Best parameters for Logistic Regression: {'elasticNetParam': 0.0, 'regParam': 0.01}
Best parameters for Random Forest: {'maxDepth': 5, 'numTrees': 100}
Best parameters for Gradient Boosted Decision Tree: {'maxDepth': 5, 'maxIter': 5}


## Saving the best model by Training it with best parameters by creating Pipeline

In [26]:
# Re-create the GBTClassifier with the best parameters
gbt_best = GBTClassifier(labelCol="SeriousDlqin2yrs", featuresCol="features", maxDepth=5, maxIter=5)

# Create a pipeline with the re-created GBT model
pipeline_best_gbt = Pipeline(stages=[indexer, encoder, assembler, gbt_best])
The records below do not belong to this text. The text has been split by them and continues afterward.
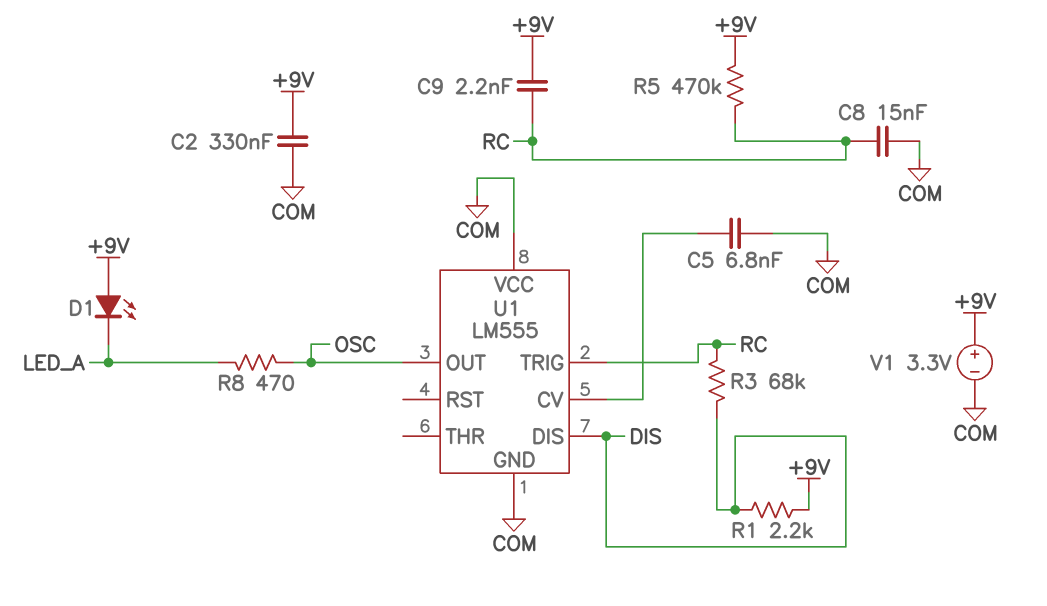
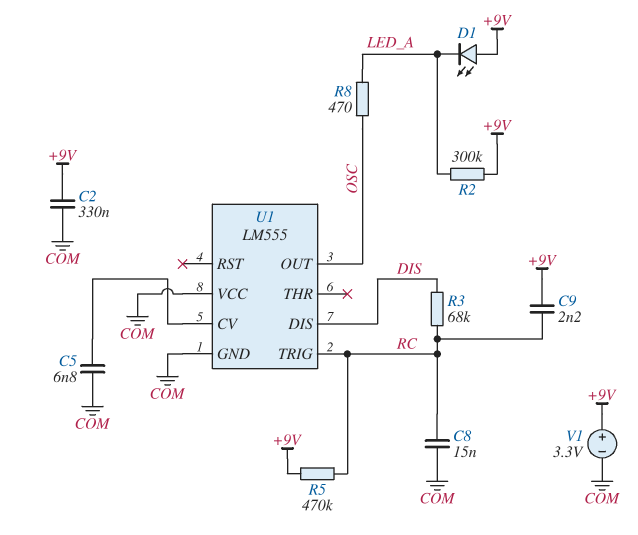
R1: 2.2k (+9V, DIS) -> none
R2: none -> 300k (+9V, LED_A)

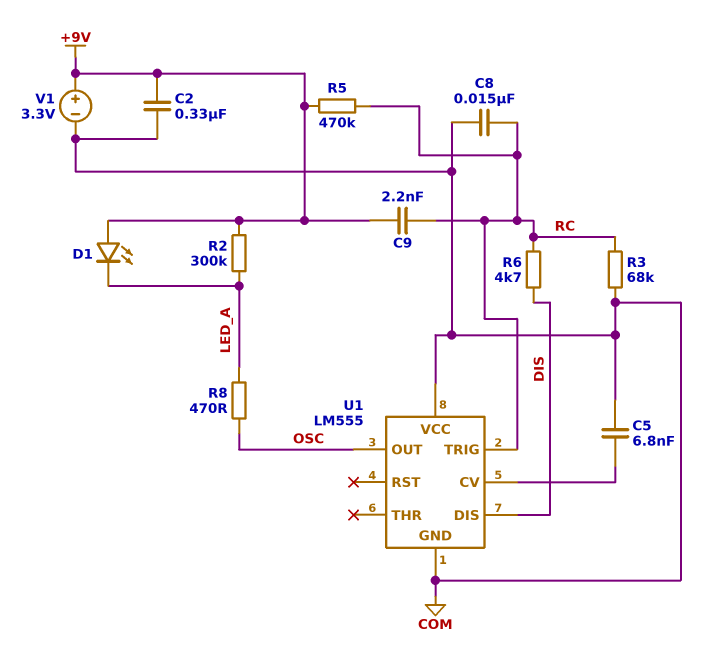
R3: 68k (DIS, RC) -> 68k (COM, RC)
R6: none -> 4.7k (DIS, RC)

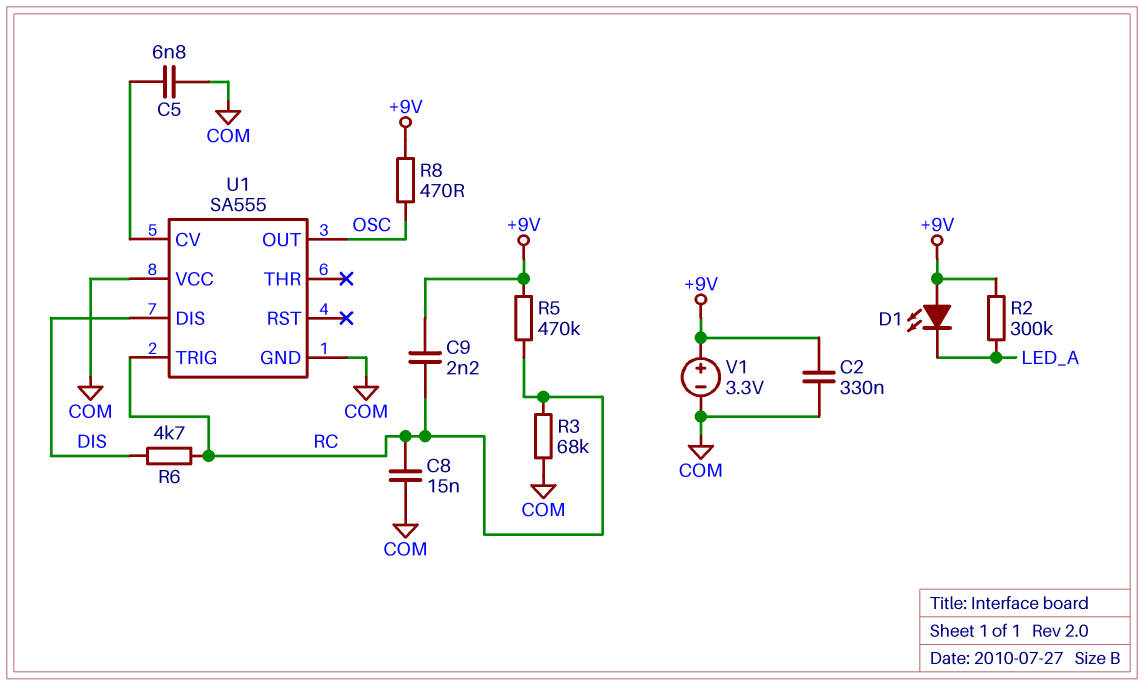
R8: 470 (LED_A, OSC) -> 470 (+9V, OSC)
U1: LM555 -> SA555

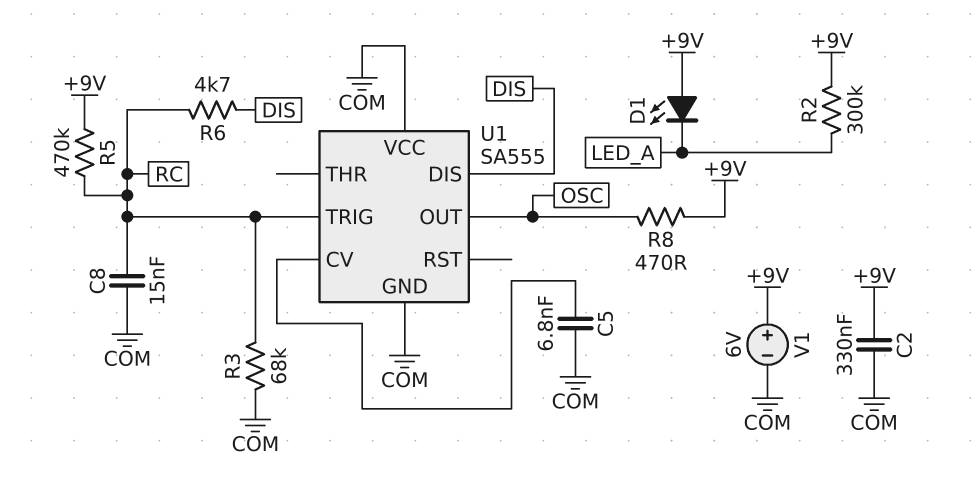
C9: 2.2nF (+9V, RC) -> none
V1: 3.3V (plus +9V, minus COM) -> 6V (plus +9V, minus COM)

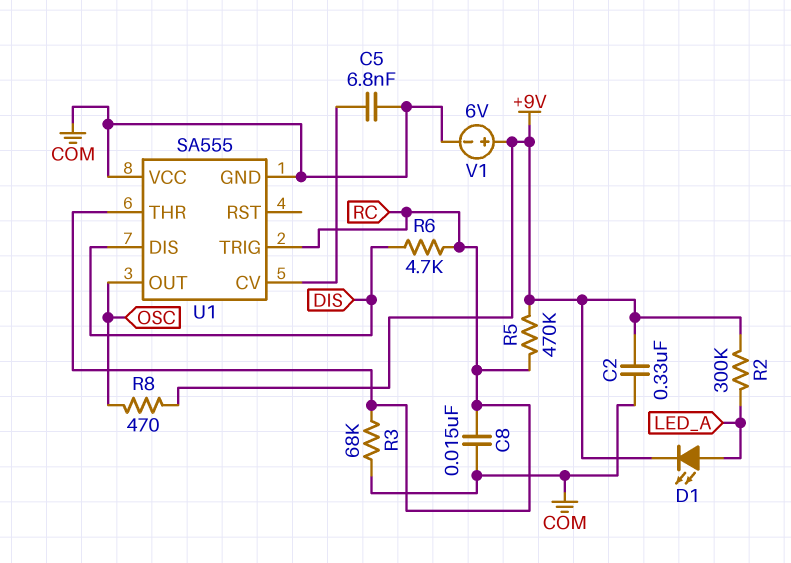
D1: LED (A +9V, K LED_A) -> LED (A LED_A, K +9V)
U1 pin THR: none -> RC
# Retrain the model on the entire training dataset
best_model_gbt = pipeline_best_gbt.fit(train_df)

In [31]:
# Define the path to save the retrained GBT model
path_best_gbt = "hdfs:///user/talentum/models/"

import subprocess
# Define the HDFS command
command = "hdfs dfs -rm -r models"
# Run the command
subprocess.run(command, shell=True, check=True)

# Save the retrained model
best_model_gbt.save(path_best_gbt)

print("Best models saved successfully.")

Best models saved successfully.